Saturday, 19 May 2012


In the last couple of weeks, despite the fact it has been so bitterly cold, a few flowers are beginning to poke through. I've taken birdwatching classes to Waulkmill and Corrigall in the last week and seen Red Campion, Common Milkwort, Common Dog Violet and Tormentil in flower.

The 'hill' can appear quite dead and brown over the winter - it's a long time till the first heathers start to bloom. Often the first plant of the hill to flower is Lousewort and its pink flowers brighten up some of the damper patches of the moorland. We came upon it at the end of April and each subsequent visit to the hill in early May has witnessed more and more in flower.

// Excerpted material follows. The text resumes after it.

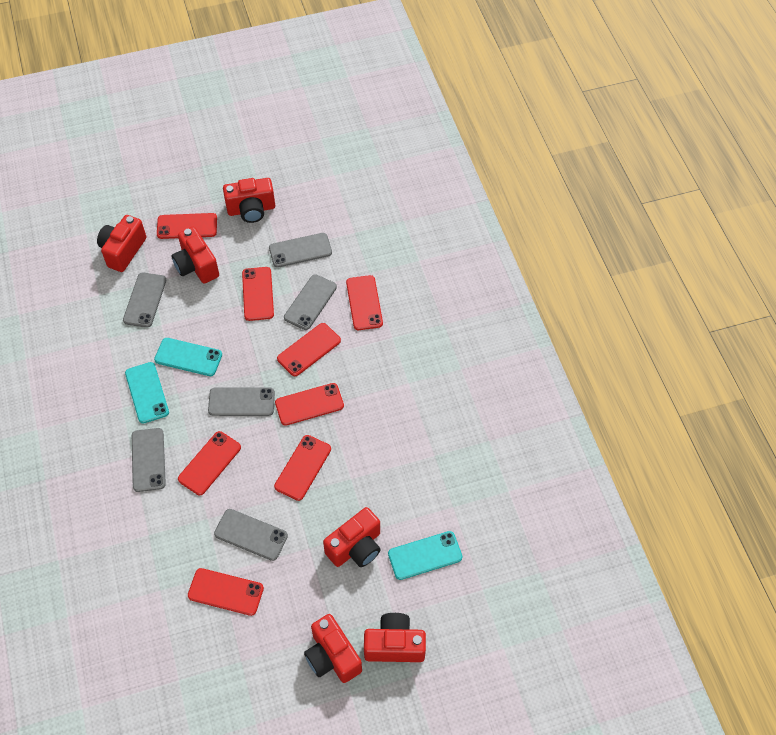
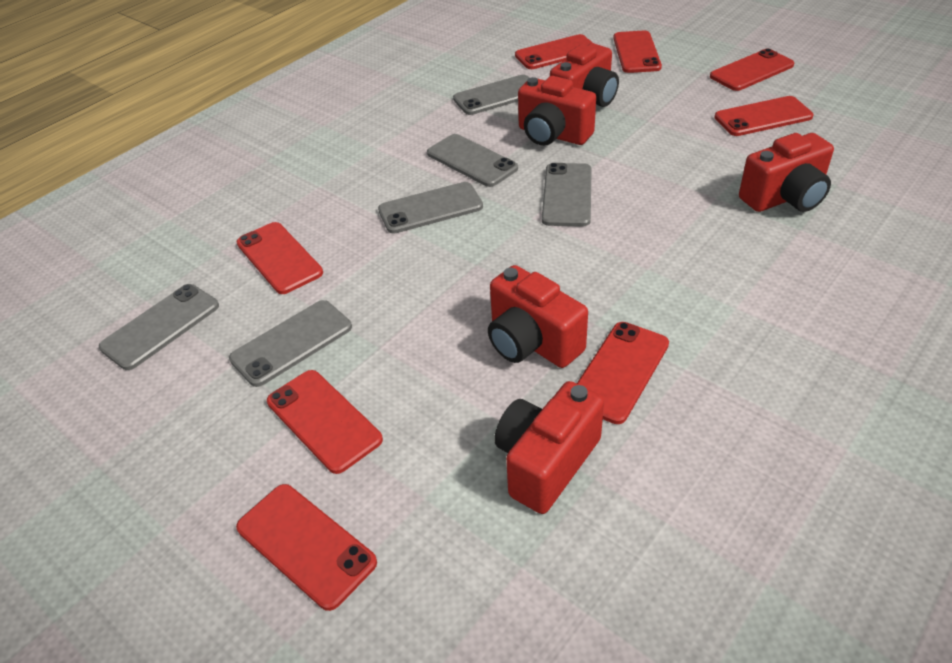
red camera: 6 -> 5
turquoise phone: 3 -> 0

Here is the draft text for Lousewort:

Lousewort (Pedicularis sylvatica)   Figwort family
Money-in-the-purse, -the-box, -the-basket, -the-rattle.
Height to 15cm; flowers April to July. Widespread and abundant in Orkney (21/28); easy to find.

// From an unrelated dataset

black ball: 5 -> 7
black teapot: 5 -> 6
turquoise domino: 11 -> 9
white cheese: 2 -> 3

 The belief that this pretty perennial infests cattle and sheep with lice and liver fluke has been prevalent for centuries – hence its unfortunate name. Indeed recognition of this supposed ability no doubt accounts for the first part of its Latin name which means louse. The case for spreading lice is not proven but transmission of liver-flukes is possible. The plant succeeds in the poorest of wet and heathy soils; any browsing animals that have been sentenced to find nutrition in such conditions are in all probability likely to struggle and be susceptible to the water-borne liver-fluke embryos. Much better press is forthcoming from the Outer Hebrides where it is considered to increase the milk yield of goats and in Shetland where children used to seek out its sweet ‘honey’ flowers.

In Orkney it is most frequently found among heather where it has a distinct preference for the wetter areas; indeed occasionally it can be found in the drier parts of bogs and marshes. Like its close relative Yellow Rattle it is a part-parasite of roots, but unlike its close relative it occurs only on acidic soils. The many stems spread from the base and carry prettily crimped leaves while the fairly large Snapdragon-like flowers are composed of two dark pink petals the upper lip longer than the lower. As with many flowers, white-flowered forms are encountered sporadically. The inflated seed capsules, which persist into winter, are the reason for its other names Money-in-the-purse, -the- box, -the-basket and –the-rattle.